Inilah yang menjelaskan, kenapa di banyak negara-negara Islam di
Semenanjung Arab, seperti Mesir, Syira, atau Yaman dalam memutuskan 1
Ramadan, selalu merujuk ke Arab. Ke Tanah Haram, Mekkah.
Bahkan Malaysia dan Jepang, yang jauh di tenggara Asia, pun
senantiasa berkiblat pada penentuan 1 Ramadan atau Syawal di Mekkah.
Langit Mekkah dan Jeddah, selalu lebih terang.
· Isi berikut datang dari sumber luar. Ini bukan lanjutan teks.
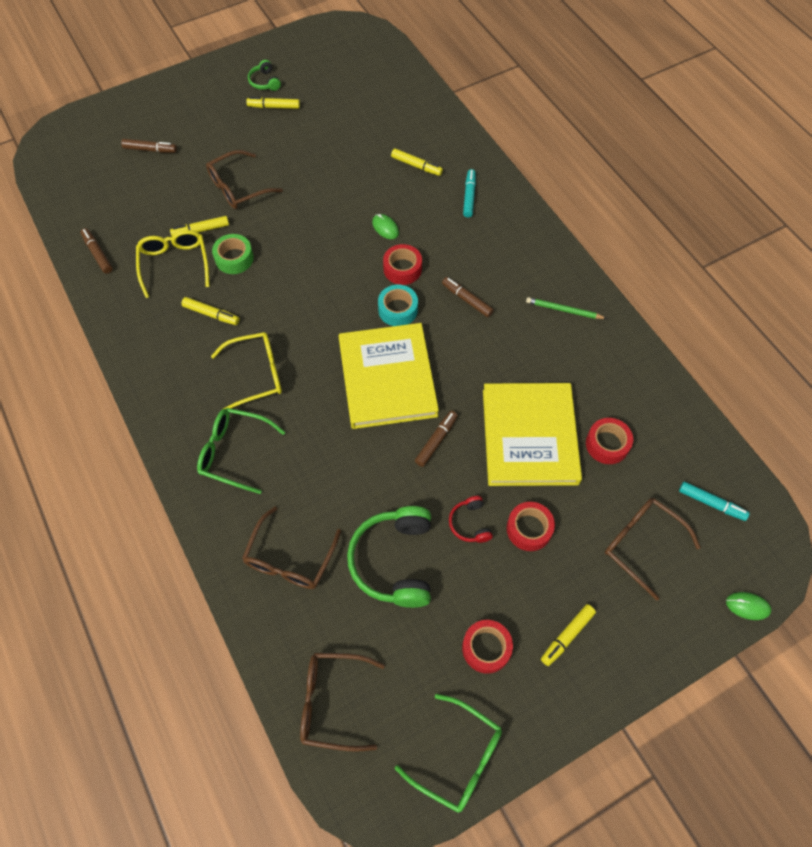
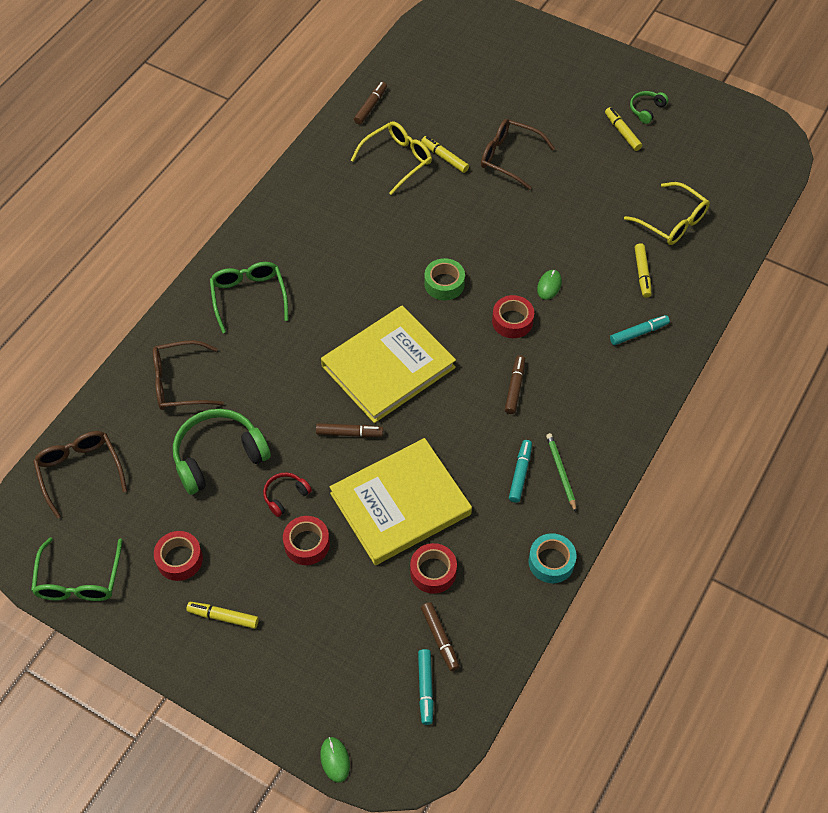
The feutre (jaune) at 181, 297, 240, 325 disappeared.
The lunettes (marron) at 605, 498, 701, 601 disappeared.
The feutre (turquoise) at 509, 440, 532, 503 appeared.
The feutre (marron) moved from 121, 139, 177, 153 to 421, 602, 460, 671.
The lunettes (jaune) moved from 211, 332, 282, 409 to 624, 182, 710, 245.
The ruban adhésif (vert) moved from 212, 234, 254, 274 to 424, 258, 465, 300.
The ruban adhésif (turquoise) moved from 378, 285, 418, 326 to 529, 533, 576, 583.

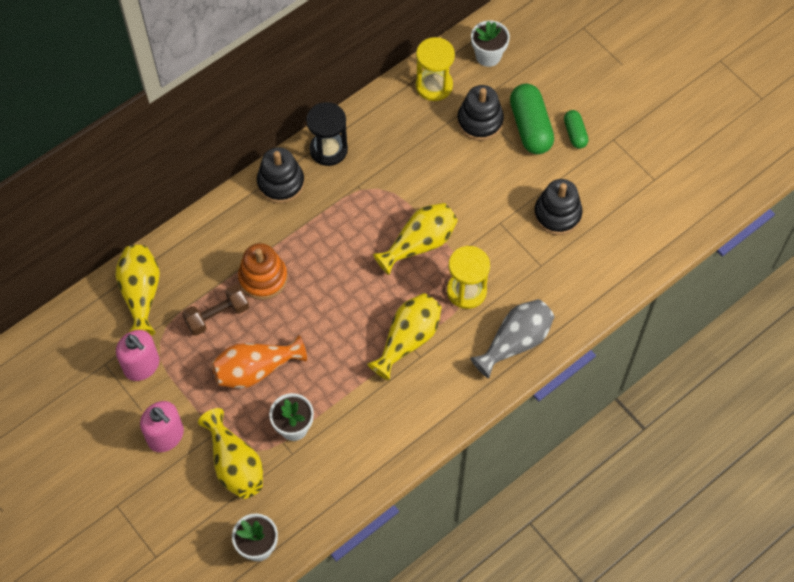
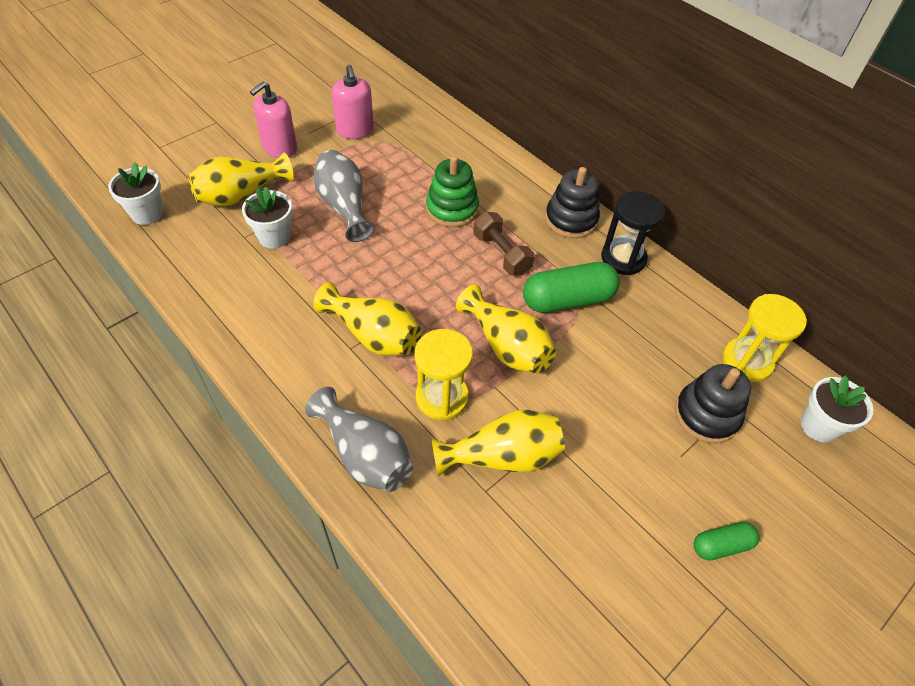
The jouet à empiler (noir) at 534, 179, 583, 235 disappeared.
The vase (jaune) moved from 115, 245, 160, 336 to 432, 409, 565, 476.
The haltère (marron) moved from 182, 284, 249, 336 to 473, 211, 534, 276.
The gélule (vert) moved from 510, 84, 554, 154 to 523, 262, 620, 313.
The vase (orange) at 211, 335, 307, 389 became the vase (gris) at 313, 150, 375, 242.
The jouet à empiler (orange) at 238, 243, 288, 300 became the jouet à empiler (vert) at 426, 156, 479, 227.
The distributeur de savon (rose) at 116, 330, 160, 381 turned 60 degrees counterclockwise.

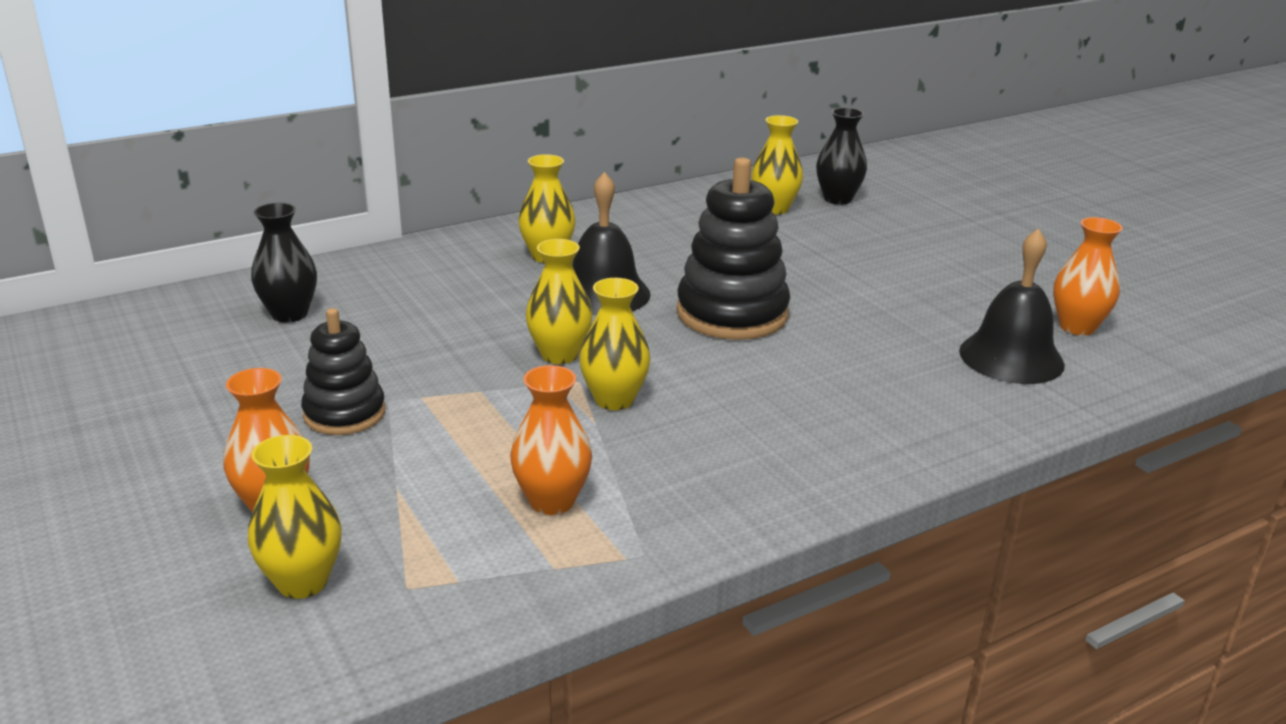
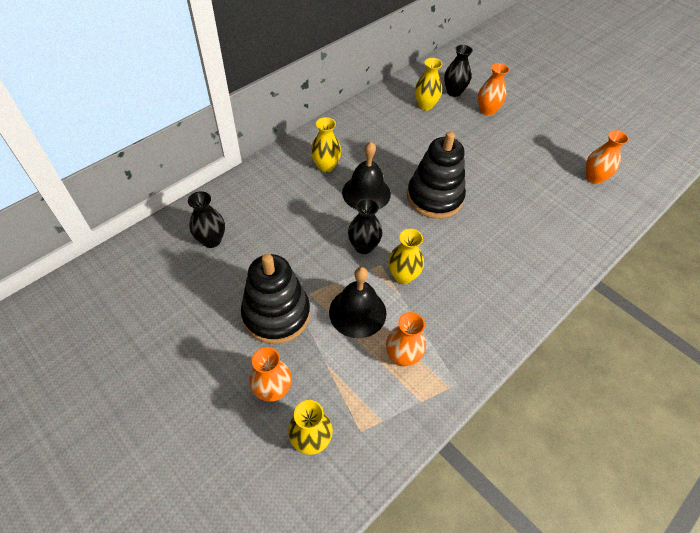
The vase (orange) at 478, 63, 509, 116 appeared.
The cloche (noir) moved from 959, 229, 1065, 384 to 329, 267, 387, 338.
The vase (jaune) at 526, 239, 593, 364 became the vase (noir) at 348, 198, 382, 254.
The jouet à empiler (noir) at 301, 308, 385, 435 changed to 1.63 times the size.

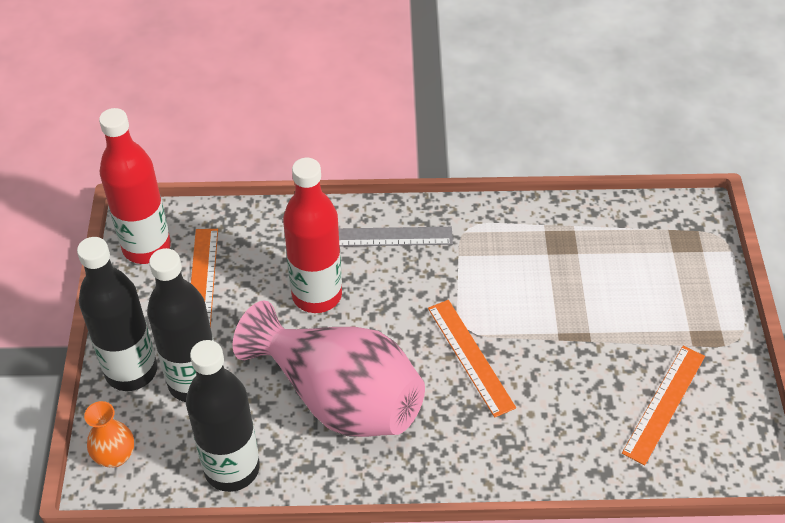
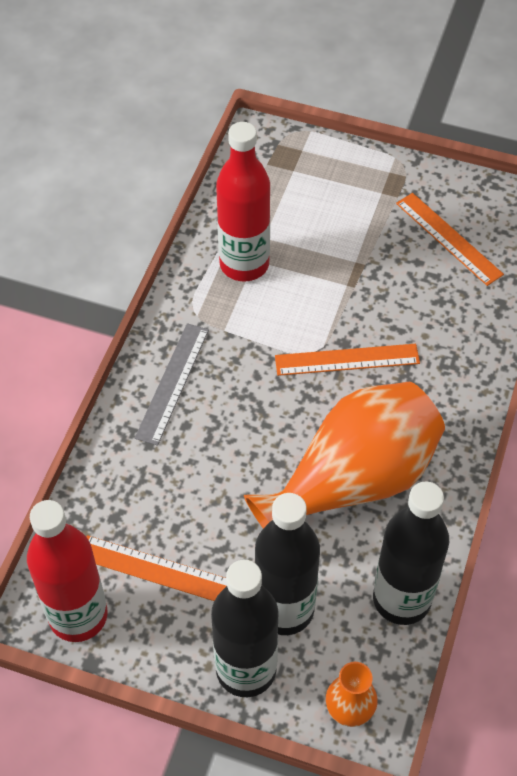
The bouteille (rouge) moved from 283, 158, 342, 313 to 216, 122, 270, 281.
The vase (rose) at 233, 300, 425, 437 became the vase (orange) at 244, 382, 445, 528.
Rasi bintang di malam
hari selalu terlihat lebih jelas.
Dan, memang perbedaan 1 Syawal dan 1 Ramadan hanya soal cara sistem
penghitungan belaka, dan kondisi langit atau ufuk saat rukyah hilal.
Ingatkah kita, di Indonesia, hampir 3 dekade di masa pemerintah
Soeharto begitu kuat perbedaan "cara" itu nyaris tak pernah ada. Itu
karena pemerintah kuat, dan masih punya otoritas dan kepercayaan.
Sementara Indonesia umumnya menentukan sendiri, melalui pertemuan antara pemeritah dan ormas-ormas Islam.
Dalam perhitungan 1 Ramadan dan 1 Syawal, ada yang memakai Hisab
dengan perhitungan astronomi yang rumit, ada pula yang memakai Ru'yah
atau melihat bulan/hilal.
Ada pun yang memakai sistem Hisab berpendapat mereka melihat bulan
dengan memakai ilmu kalendering. Inilah yang selama ini jadi rujukan
ormas Muhammadiyah.
Dengan rujukan ini, 1 Ramadan 1455, atau di 22 tahun akan datang
(tahun 2034) mendatang, sudah bisa diketahui, atau disesuaikan dengan
kalender masehi.
Yang kedua, dengan rukyah, jika bulan terlihat, itulah saat mulai
berpuasa atau berbuka puasa (Idulfitri). Inilah yang dipakai oleh
pemerintah Indonesia, dalam hal ini Kemenag dan Ormas Nahdlatul Ulama
(NU).
Pada Ru'yah lokal, tiap penduduk melihat bulan sendiri-sendiri,
sehingga tiap kota atau tiap negara merayakan hari Idulfitri
sendiri-sendiri bisa berbeda satu negara dengan negara yang lain bahkan
satu kota dengan kota yang lain.
Ada pun yang memakai Ru'yah Global begitu ada minimal 2 orang saksi
yang dipercaya melihat bulan, maka itulah awal Ramadan atau awal Syawal.
Rujukan yang terakhir ini biasanya http://moonsighting.com/
Umumnya Tim Ru'yah di Indonesia gagal melihat hilal (bulan muda)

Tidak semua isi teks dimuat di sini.